Edward MacPherson Hulburt

macEdward MacPherson ('Mac' to all who knew him) Hulburt died peacefully after suffering a stroke and gradual decline at his home in Woods Hole, MA on New Year's Eve surrounded by his loving family. He was 93. He is survived by his wife Joan B. Hulburt (61 years of marriage) of Falmouth, MA, his daughter, Dianne McPherson of New York, NY, son, David L.M. Hulburt of Woods Hole, MA, granddaughters, Jocelyn, Christa, and Tessa Hulburt, and nephew, Douglas Chadwick and niece, Deborah Clearman. 

Mac grew up in Washington D.C. Coming from a family of musically-inclined scientists, mathematicians, and artists who loved nature, he enjoyed playing flute and violin and considered a career as a violinist before settling on science following in the footsteps of his father, a prominent physicist. He received his undergraduate degree at the University of Rochester and his Phd from the University of Michigan, interrupted midstream by service as a Corpsman in the US Coast Guard in WW II. 

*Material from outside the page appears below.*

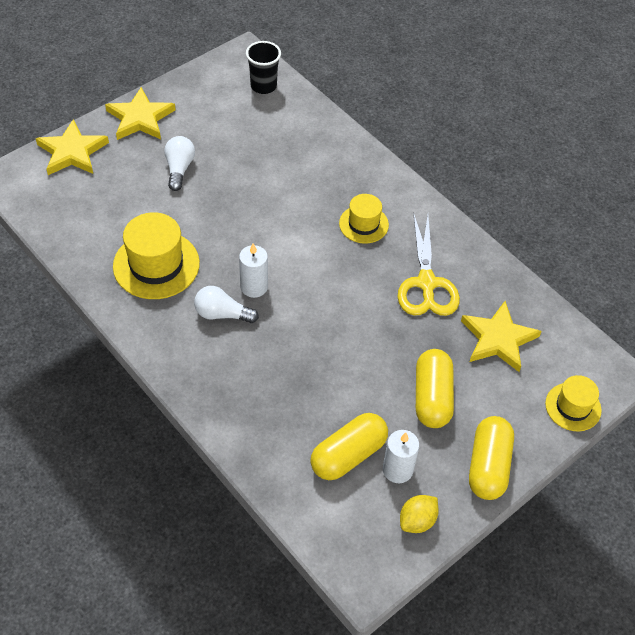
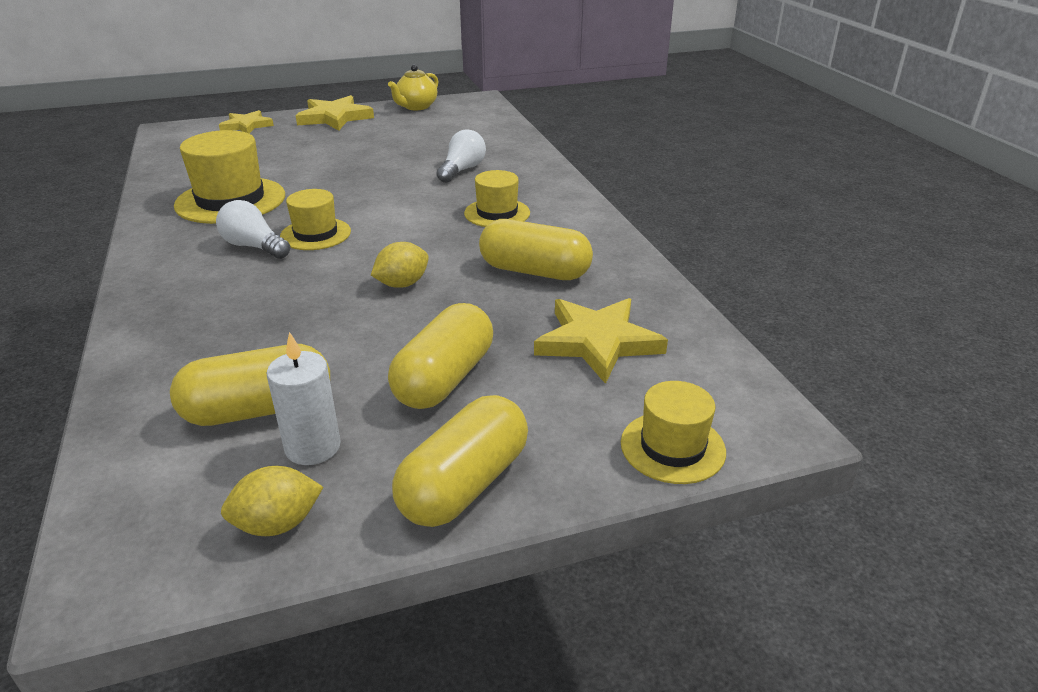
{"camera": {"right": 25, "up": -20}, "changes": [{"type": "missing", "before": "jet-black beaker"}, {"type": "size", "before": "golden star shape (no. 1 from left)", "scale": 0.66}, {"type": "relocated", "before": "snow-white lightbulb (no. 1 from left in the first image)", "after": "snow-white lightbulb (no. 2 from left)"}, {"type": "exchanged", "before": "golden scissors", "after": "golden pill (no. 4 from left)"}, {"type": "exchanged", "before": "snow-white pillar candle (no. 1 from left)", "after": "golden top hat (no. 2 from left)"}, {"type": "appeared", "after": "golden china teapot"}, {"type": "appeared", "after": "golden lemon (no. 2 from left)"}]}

A tenured research scientist at the Woods Hole Oceanographic Institute since 1956, Mac was instrumental in mapping the distribution of phytoplankton species in the Atlantic Ocean and in the Pacific Humbolt Current discovering new species including Amphidinium Carterae Hulburt. His research cruises ranged from the Sargasso Sea, coastal Peru, and the Atlantic coastal regions from Long Island Sound to the Gulf of Maine. He often wrote up his papers in pencil by candlelight in the wee hours at the dining room table. In 1980, he spent a year in Teheran, Iran setting up a research lab. While his early years focused on empirical research, in his later years a growing interest in logic, philosophy, and mathematical constructs influenced the framing of his data. At the age of 92 as a WHOI Scientist Emeritus, he gave what was his final talk on May 16th, 2012 titled 'The Logical Structure of the World.' 

A lifelong four-season sailor known to take a bone-chilling foray out on Vineyard Sound on Christmas Day, he built his first wooden 16-foot sloop (Comet class) at the age of sixteen. He enjoyed extended cruises between Maryland and Maine as well as many contemplative afternoon sails out of Little Harbor. Mac loved the ballet and opera, art and architecture. 

A funeral service and burial will be held on Saturday, January 18 at 1pm at the Church of the Messiah in Woods Hole followed by a reception at Fisher House.mac

Note from David: Chebeague was a huge part of his life since he was a child. I think his best experiences centered around the yellow house on Ricker Head. He so enjoyed the people, the island rhythm, and the waters all around.


Message from Andrea Mead Harbinger: I knew him as Mackie - I am Andrea Mead (Harbison) who grew up across the road from him on Cottage Road. My mom sent an email to inform me of Mackie's passing. I will always remember his kind, gentle spirit, and me cutting through his yard to get to the front beach, and the afternoon he and I spent talking in our cottage living room (253 Cottage Rd.) in my senior year of environmental science discussing research at NOAA and Foreign Affairs Magazine.

What a good man. I will always remember that we could see from our front porch if his boat was moored in the bay. It meant they were home in the yellow house across the road.